You’ve Just Binged “The Babysitter’s Club:” A Reading List for Grown-Ups

If you were a young girl growing up in the 90s, there’s a good chance you read at least one book from the “Babysitter Club Series” by Ann M. Martin. There’s also a good chance you squealed in delight when Netflix released its modern reboot of the series in July. The show modernizes the more outdated content while preserving the timeless themes of the books: friendship, female role models, and hard work. The heroines are thoroughly clever and entrepreneurial, compassionate and wise. I found myself wanting to revisit the spirit of Stonybrook that so captured me as a teenager. While waiting for my hold of the first book of the series, Kristy’s Great Idea, to come in, I’ve been scouring lists for other more grown-up novels that similarly champion female heroines and industriousness.

These are stories of women with aspirations and grit:

An Extraordinary Union by Alyssa Cole - This is for all of the romance readers out there! Elle Burns is a former slave with a passion for justice and an eidetic memory. Trading in her life of freedom in Massachusetts, she returns to the indignity of slavery in the South -- to spy for the Union Army. Malcolm McCall is a detective for Pinkerton's Secret Service. Subterfuge is his calling, but he's facing his deadliest mission yet -- risking his life to infiltrate a Rebel enclave in Virginia. Two undercover agents who share a common cause -- and an undeniable attraction -- Malcolm and Elle join forces when they discover a plot that could turn the tide of the war in the Confederacy's favor.

Swing Time by Zadie Smith - Two brown girls dream of being dancers--but only one, Tracey, has talent. The other has ideas: about rhythm and time, about black bodies and black music, what constitutes a tribe, or makes a person truly free. It's a close but complicated childhood friendship that ends abruptly in their early twenties, never to be revisited, but never quite forgotten, either.

City of Girls by Elizabeth Gilbert - In 1940, nineteen-year-old Vivian Morris has just been kicked out of Vassar College, owing to her lackluster freshman-year performance. Her affluent parents send her to Manhattan to live with her Aunt Peg, who owns a flamboyant, crumbling midtown theater called the Lily Playhouse. There Vivian is introduced to an entire cosmos of unconventional and charismatic characters, from the fun-chasing showgirls to a sexy male actor, a grand-dame actress, a lady-killer writer, and no-nonsense stage manager. But when Vivian makes a personal mistake that results in professional scandal, it turns her new world upside down in ways that it will take her years to fully understand.

The Mothers by Brit Bennett - In a contemporary black community in Southern California, 17-year-old Nadia Turner and 21-year-old Luke Sheppard launch a soulful affair. She's lost her mother to suicide, he's lost a football career to injury, and the decisions they make when Nadia becomes pregnant will reverberate throughout their lives, particularly complicating Nadia's close friendship with the devout Aubrey.
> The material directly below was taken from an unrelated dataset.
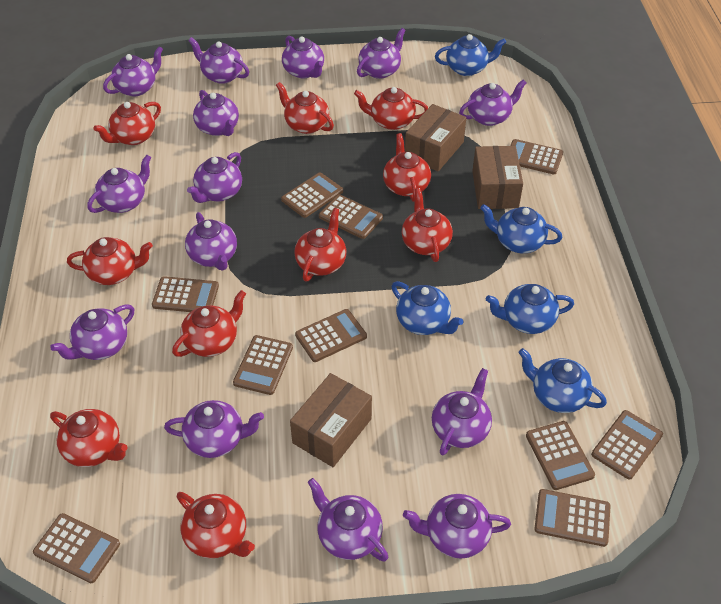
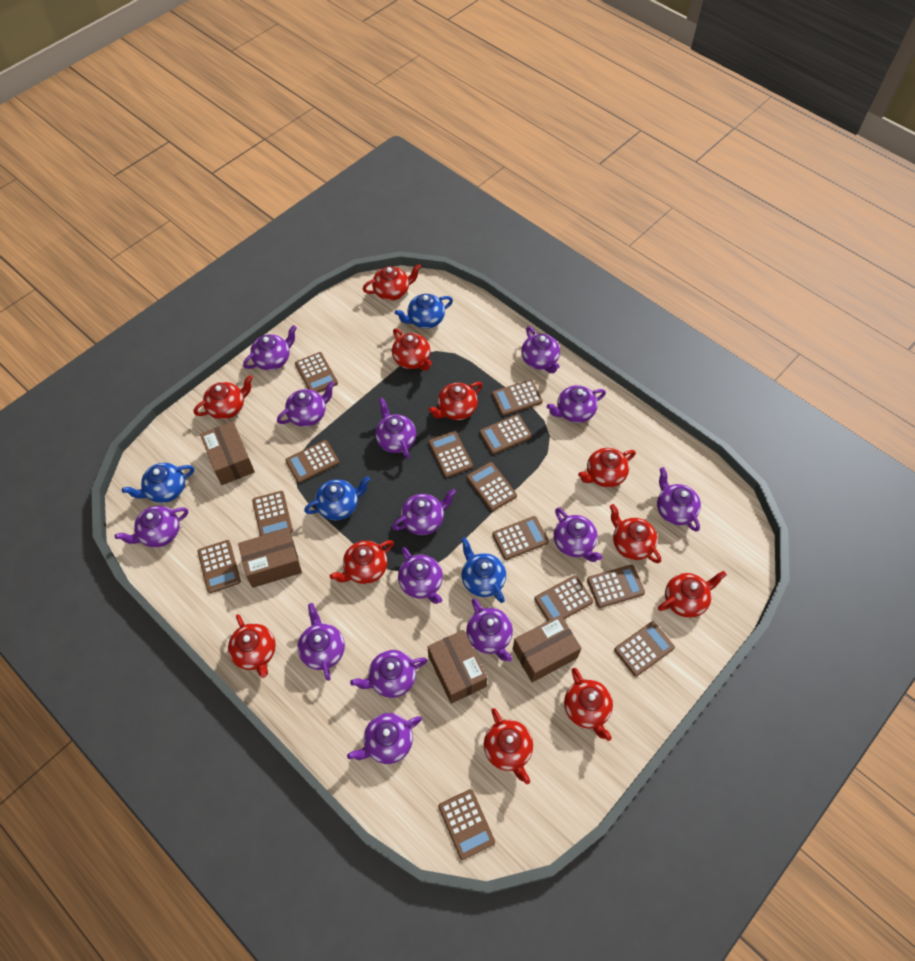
blue teapot: 5 -> 4
brown box: 3 -> 4
brown calculator: 10 -> 13
red teapot: 10 -> 11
Homegoing by Yaa Gyasi - Two half-sisters, Effia and Esi, are born into different villages in eighteenth-century Ghana. Effia is married off to an Englishman and lives in comfort in the palatial rooms of Cape Coast Castle. Unbeknownst to Effia, her sister, Esi, is imprisoned beneath her in the castle's dungeons, sold with thousands of others into the Gold Coast's booming slave trade, and shipped off to America, where her children and grandchildren will be raised in slavery. One thread of Homegoing follows Effia's descendants through centuries of warfare in Ghana, as the Fante and Asante nations wrestle with the slave trade and British colonization. The other thread follows Esi and her children into America.

Giver of Stars by Jojo Moyes - Alice Wright marries handsome American Bennett Van Cleve hoping to escape her stifling life in England. But small-town Kentucky quickly proves equally claustrophobic, especially living alongside her overbearing father-in-law. So when a call goes out for a team of women to deliver books as part of Eleanor Roosevelt’s new traveling library, Alice signs on enthusiastically.  The leader, and soon Alice’s greatest ally, is Margery, a smart-talking, self-sufficient woman who’s never asked a man’s permission for anything. They will be joined by three other singular women who become known as the Packhorse Librarians of Kentucky.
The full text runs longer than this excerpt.